Recovery-Oriented Systems of Care


A Recovery-Oriented System of Care is a coordinated network of community-based services and supports that is person-centered and builds on the strengths and resilience of individuals, families, and communities to achieve abstinence and improved health, wellness, and quality of life for those with or at risk of alcohol and drug problems. Recovery Oriented Systems of Care involves changing from the current approach to recovery which treats addiction as an acute crisis to understanding that recovery is a journey which often requires long-term supports and services. This means a move towards creating a system of care that views addiction as a chronic condition in the same manner that diabetes and other chronic conditions are understood.

System Development

Recovery System Development is the organization of prevention, treatment and recovery support services built on a foundation of self-efficacy and with strong connection to the community. It fosters resilience and enhances pre-recovery engagement, recovery initiation, long-term recovery maintenance and the quality of personal and family life in long-term recovery.

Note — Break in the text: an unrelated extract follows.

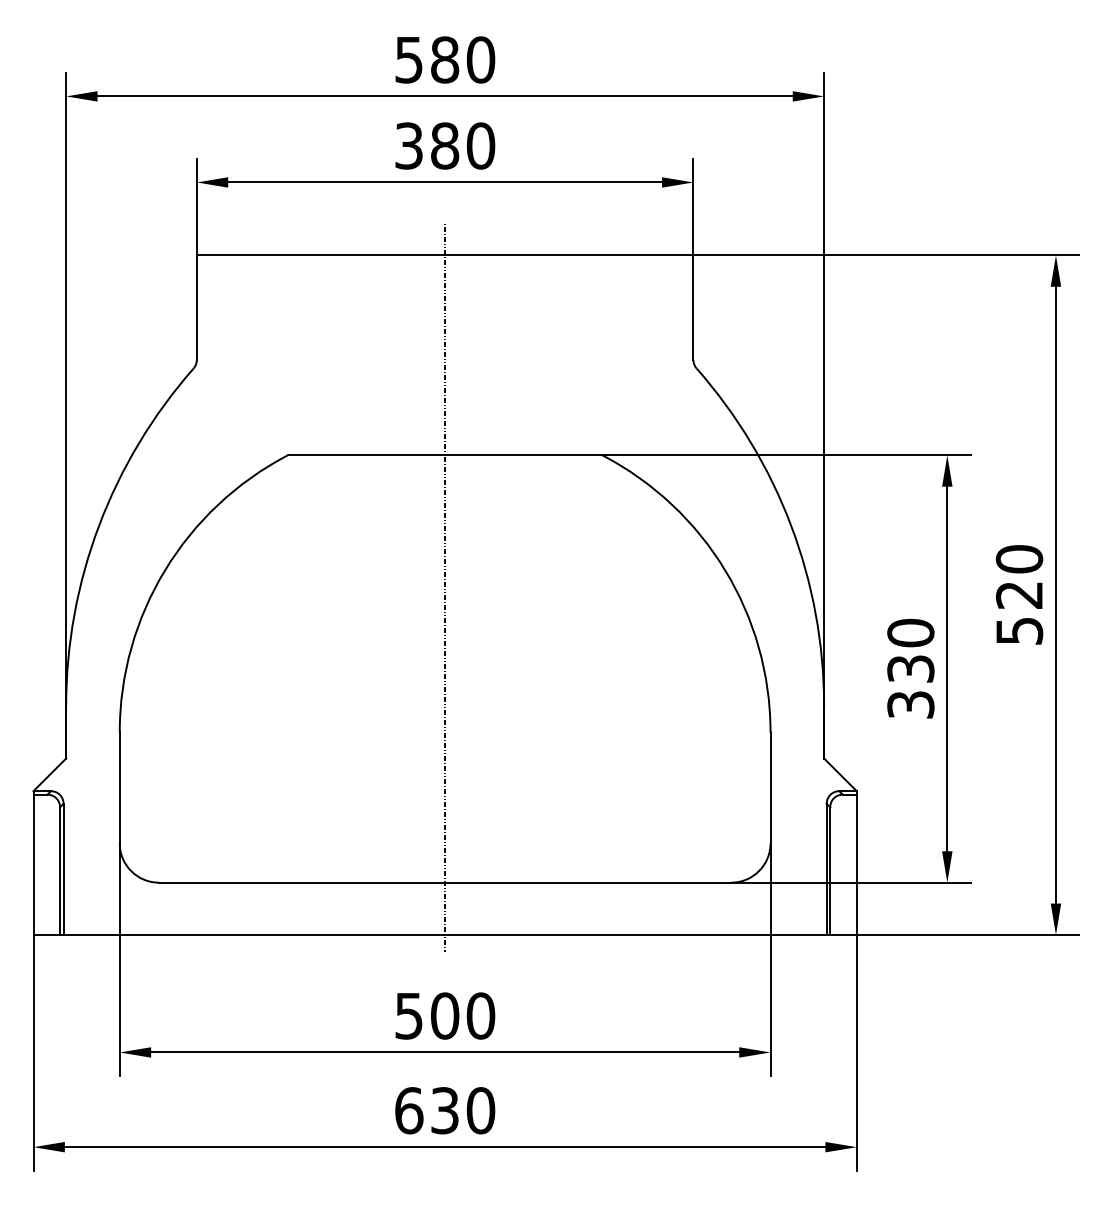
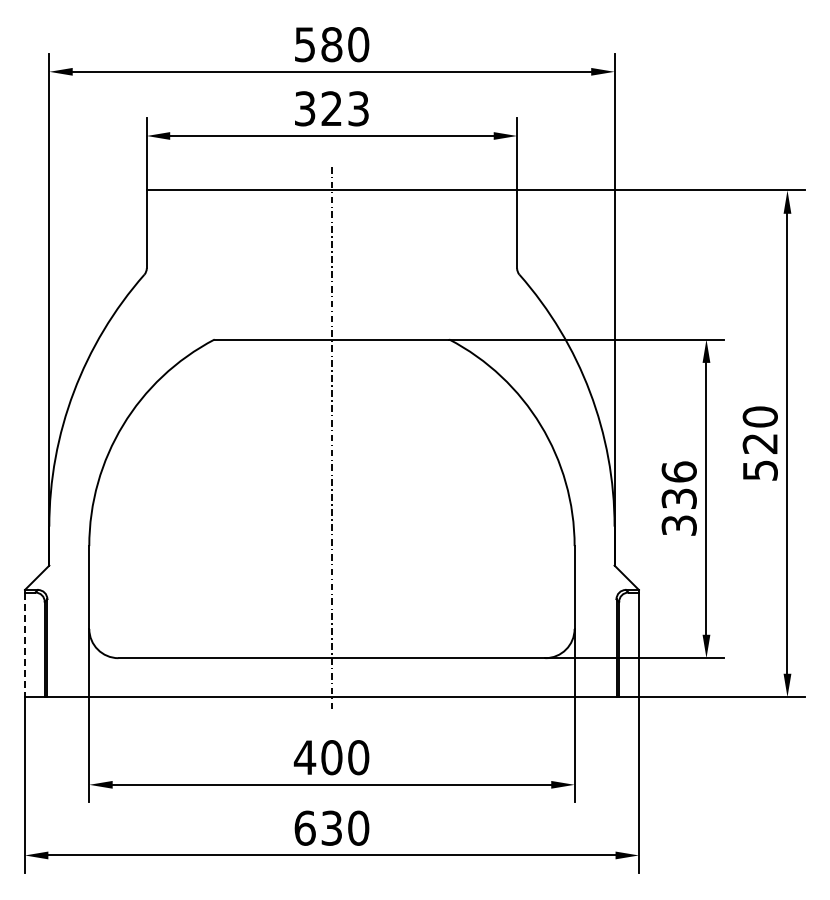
text: (463, 145) -> (345, 108), 380 -> 323
text: (909, 632) -> (678, 471), 330 -> 336
line: (32, 865) -> (24, 645), solid -> dashed
text: (408, 1015) -> (304, 757), 500 -> 400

The core values of a well-designed system:

  • Assure that recovery-oriented strategies are an integral part of all systems;
  • Offers equal opportunity for holistic wellness;
  • Embraces cultural diversity;
  • Acknowledges the role that spirituality can play in the recovery process.
  • Requires data-informed decisions;
  • Use of language that is not stigmatizing;
  • recognizes the special need to address children’s recovery;
  • Collaboration across agencies and service systems;
  • Values Recovery as the focus in all phases of addiction services, from community-based prevention to acute care to community integration;
  • Is developed, implemented, managed, monitored and evaluated in partnership with people in recovery, their families and advocates;


Person-Centered Care

A person-centered recovery system includes the participation of people in recovery and offers on-going, individualized, strength-based pathways of recovery which begins with initial awareness that positive change is possible and continues with a process toward sustained recovery, the resolution of alcohol, drug and gambling problems, and ultimately the achievement of wellness and optimal health. Key elements of the person-centered systems include:

  • Acknowledges that there are many pathways to recovery;
  • Welcomes entry at any time; regardless of prior treatment experiences;
  • Provides rapid response to persons who have relapsed;
  • Includes a focus on prevention and early intervention for children, as well as recovery management in a  chronic care model for individuals, children, and families, where appropriate;
  • Are all-inclusive — everyone has the right to participate;
  • Relies on global assessment rather than a problem-focused approach;
  • Respects individual choice;
  • Promotes a partnership with professionals and peer supporters;
  • Values person-centered goals;
  • Recognizes that spirituality and faith can play a significant role in recovery; and
  • Builds on the strengths of the individual, family, and community.

Activities & Resources

Recovery Activities 

Recovery activities require the full participation of individuals in recovery as well as their family members and friends. These activities touch all aspects of their lives and promote self-acceptance, elimination of stigma and reliance on the unique benefits associated with peers helping peers. Recovery activities are intended to help initiate and sustain recovery across a lifetime. These services can be provided in any setting and can be offered concurrently with prevention and treatment efforts.  Existing recovery activities will be continuously expanded to include new evidence-based and promising practices. 

  • Recovery activities shall be available to effectively serve special populations such as incarcerated people and those re-entering communities from incarceration, people with co-occurring health and mental health challenges, veterans, and their families, and family members of individuals in recovery including children.
  • Recovery activities shall be provided by people who are sensitive to the emotional and cultural needs of individuals in recovery and their families. Peer-to-peer services capitalize on the experience, strength, and hope offered by other individuals in recovery. This sharing provides benefits to both parties.
  • Recovery activities shall enhance protective factors and reduce risk factors for alcohol, other drug and/or gambling problems. 
Recovery Resources

Recovery-Oriented Systems of Care recovery resources refer to funding and include, but are not limited to, allocation of time, space and financial support, and must be efficient, effective and responsive to the perception of care of the people served. Recovery resources supported by OASAS will be subject to outcome monitoring. Standardized measurements for individuals, families, communities and system evaluations will be developed.  Accurate and useful data will be readily accessible and will serve as an essential part of program planning, development, and funding decisions. Recovery resources will be contingent on consistent, effective service delivery approaches as well as standardized performance indicators, data measurement, and reporting strategies.

Recovery resources:

  • Are subject to performance standards;
  • Are subject to independent review;
  • Provide individual choice in accessing services;
  • Assure that people receiving services are protected from undue influence;
  • Promote continuous improvement.
  • include recovering people in funding decisions.
  • Recognize that there are natural and community supports unique to each family and individual.